MiR-4732-3p regulates TGF-β signaling and promotes erythroid cell proliferation. a Relative changes of TGF-β reporter activities in K562 cells co-transfected with luciferase constructs and microRNA mimics (n = 4) (**p < 0.01). Cells were transfected with microRNA mimic, SMAD4-responsive Firefly construct, and a separate Renilla construct as a transfection control. b Relative mRNA levels of p21, PAI-1, Bax, and Bim 24 h after transfection of K562s with microRNA mimics. Levels were determined using qPCR and normalized by GAPDH (n = 3) (*p < 0.05). c Total cell number of primary CD34 erythroid progenitors 48 and 72 h after equal numbers of cells were transfected with indicated microRNA mimics on day 8 of differentiation (n = 3) (*p < 0.05). d Total cell number of primary CD34 erythroid progenitors 24 h after equal numbers of cells were transfected with indicated combinations of microRNA mimics and overexpression constructs on day 8 of differentiation (n = 3) (*p < 0.05, **p < 0.01)
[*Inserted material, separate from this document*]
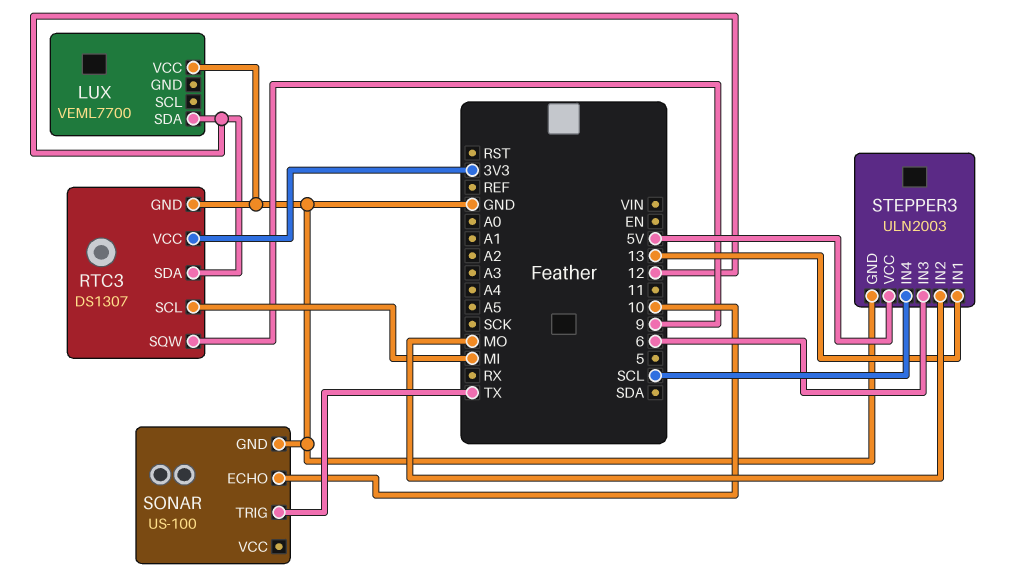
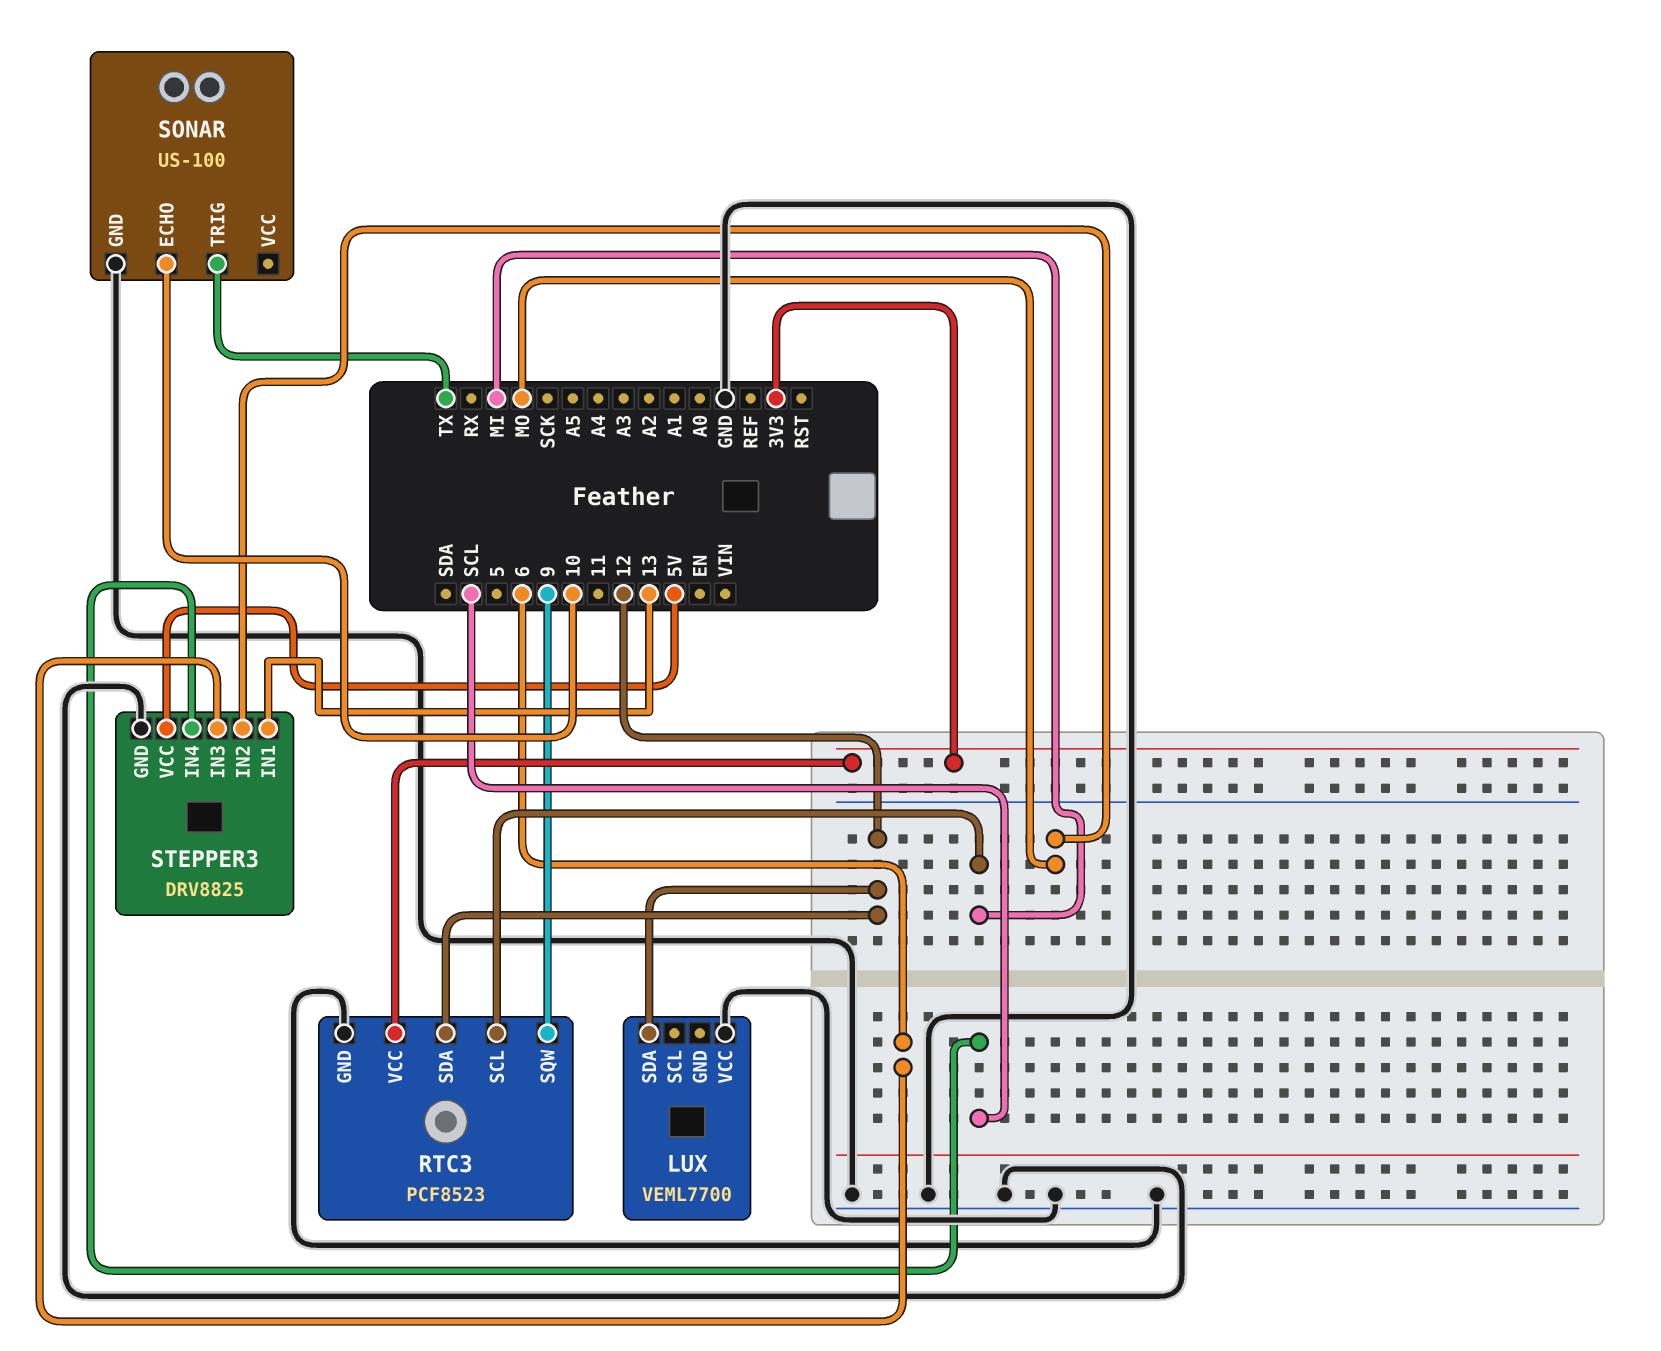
RTC3: DS1307 -> PCF8523
STEPPER3: ULN2003 -> DRV8825

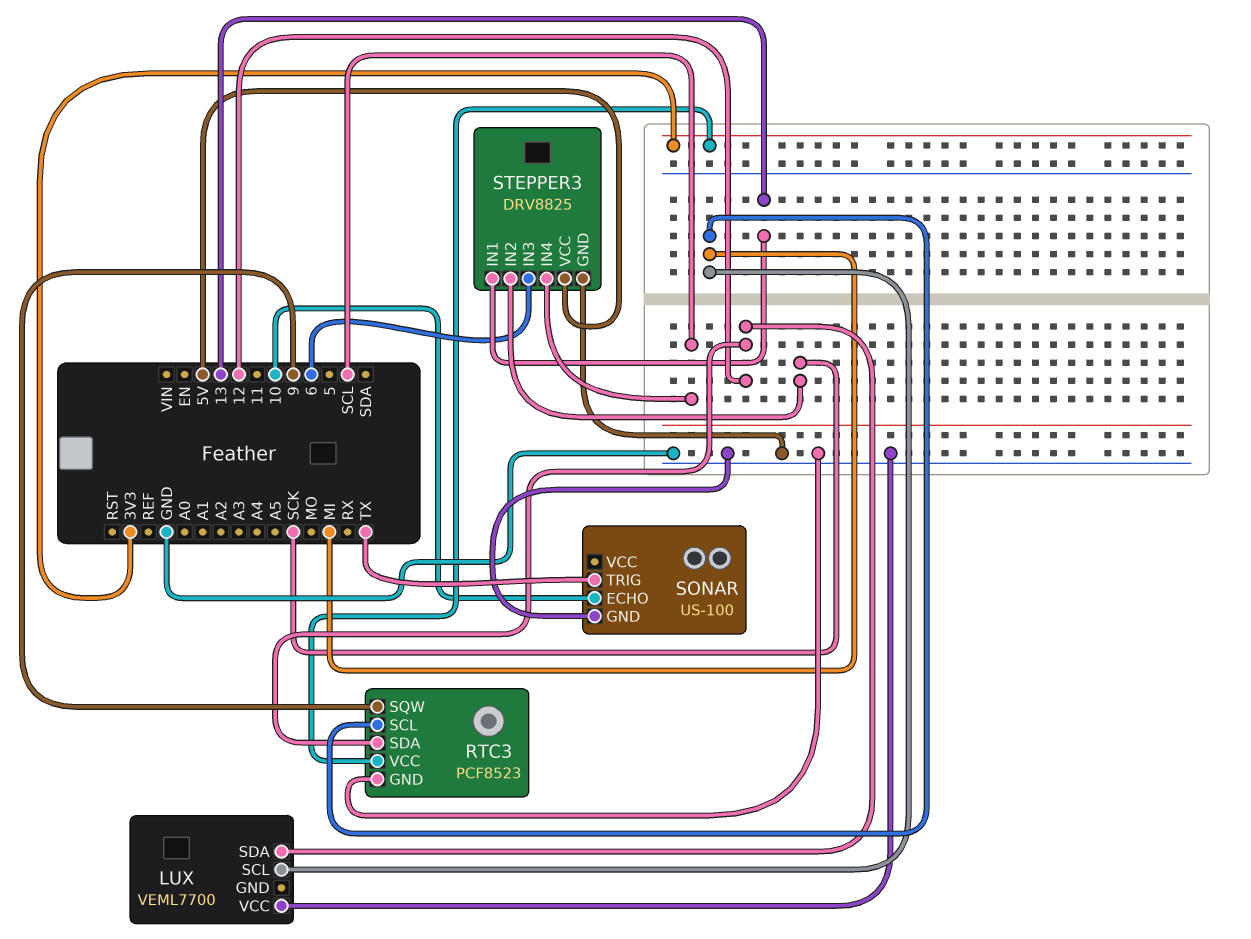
LUX pin SCL: none -> MI
STEPPER3 pin IN2: MO -> SCK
Given the ability to suppress TGF-β signaling activity, we hypothesized that miR-4732-3p may promote proliferation by suppressing SMAD2 and SMAD4. Consistent with this hypothesis, overexpression of miR-4732-3p in differentiating CD34+ erythroid progenitors resulted in a significant increase in total cell number (Fig. 5c). Furthermore, the miR-4732-3p-mediated increase in cell number was abolished by overexpression of SMAD2 and SMAD4 with cDNA constructs lacking miR-4732-3p-responsive 3’UTRs (Fig. 5d). These results indicated that miR-4732-3p increased erythroid cell number by repressing the levels of SMAD2/4. Together, these data are consistent with the possibility that miR-4732-3p modulates TGF-β signaling to promote erythroid cell survival and production during erythropoiesis.

Discussion

The discovery of abundant and diverse erythrocyte RNAs opens the possibility of using these readily accessible genetic materials as biomarkers to monitor various human diseases and treatments that involve erythroid cells. Sequencing allows for characterization and quantification of not only annotated RNAs, but also novel mRNA isoforms and noncoding RNAs. To the best of our knowledge, this is the first study that has employed high-throughput sequencing to extensively profile both the long and short RNA transcriptomes of human erythrocytes.
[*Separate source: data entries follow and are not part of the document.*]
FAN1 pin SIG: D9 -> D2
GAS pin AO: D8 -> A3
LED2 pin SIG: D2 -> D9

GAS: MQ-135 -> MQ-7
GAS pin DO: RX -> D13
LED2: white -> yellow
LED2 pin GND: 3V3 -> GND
Here we focus on the primate-specific miR-4732-3p. While this microRNA has been annotated in miRBase (v.21), it has few reads (<10 per sample) in other datasets and is uncharacterized. We found that miR-4732-3p is an abundant erythrocyte microRNA within the erythroid-enriched miR-144/451 locus. The identification of multiple elements within the miR-144/451 cluster is not surprising, as miR-144 and miR-451 are both highly expressed and upregulated by GATA1 during erythrocyte development [8]. Considering the proximity of these newly identified noncoding RNAs to this locus, these RNAs are also likely upregulated by GATA1. In addition, the lncRNA overlapping miR-4732 may exist as a truncated form of a longer RNA precursor which undergoes further processing for production of the adjacent microRNAs within this locus. Conversely, this lncRNA may simply be overlapping within this region and not subject to coordinated processing and regulation of adjacent noncoding RNAs. We suggest further investigation into the potential RNA processing mechanisms within this locus and functions of these noncoding RNAs in erythroid cells.

The human erythrocyte is one of the most commonly studied cell types, often used as a model system to understand the general principles of molecular genetics, biochemistry, membrane biology, and cell physiology. As new RNA synthesis ends with nuclear extrusion, the expression level of any RNA species is determined mainly by its turnover and decay [53]. The selective persistence of particular RNAs in mature erythrocytes likely reflects associated decay kinetics. Given the relative stability of microRNAs, plasma microRNAs have been proposed as valuable biomarkers. Several studies have suggested that select plasma microRNAs are highly associated with hemolysis. Many erythrocyte microRNAs, including miR-92a and miR-486-5p, have been proposed as candidate plasma biomarkers for human diseases, yet red cell lysis may contribute to this association, a concern that has been raised previously [38].

As many microRNAs are highly conserved between species [54], few primate-specific microRNAs have been characterized [55, 56]. Primate-specific microRNAs are generally associated with brain function, immune response, or cancer progression. Our study is the first to identify the role of a primate-specific microRNA in hematopoiesis. Mir-4732-3p provides an additional layer of regulation for primate erythropoiesis. Although mouse and other non-primate models have provided valuable insight into human physiology and disease, considerable divergence still exists between human and mouse erythropoiesis [57]. Notably, several groups have observed mild anemic phenotypes with deletion of the abbreviated miR-144/451 locus in mice, yet these studies did not take into account potential regulatory factors flanking this site [31, 58]. Our study further illustrates the discrepancy between the regulatory mechanisms of human and mouse erythropoiesis and supports investigation specifically within human models to consider mechanisms that are not evolutionarily conserved.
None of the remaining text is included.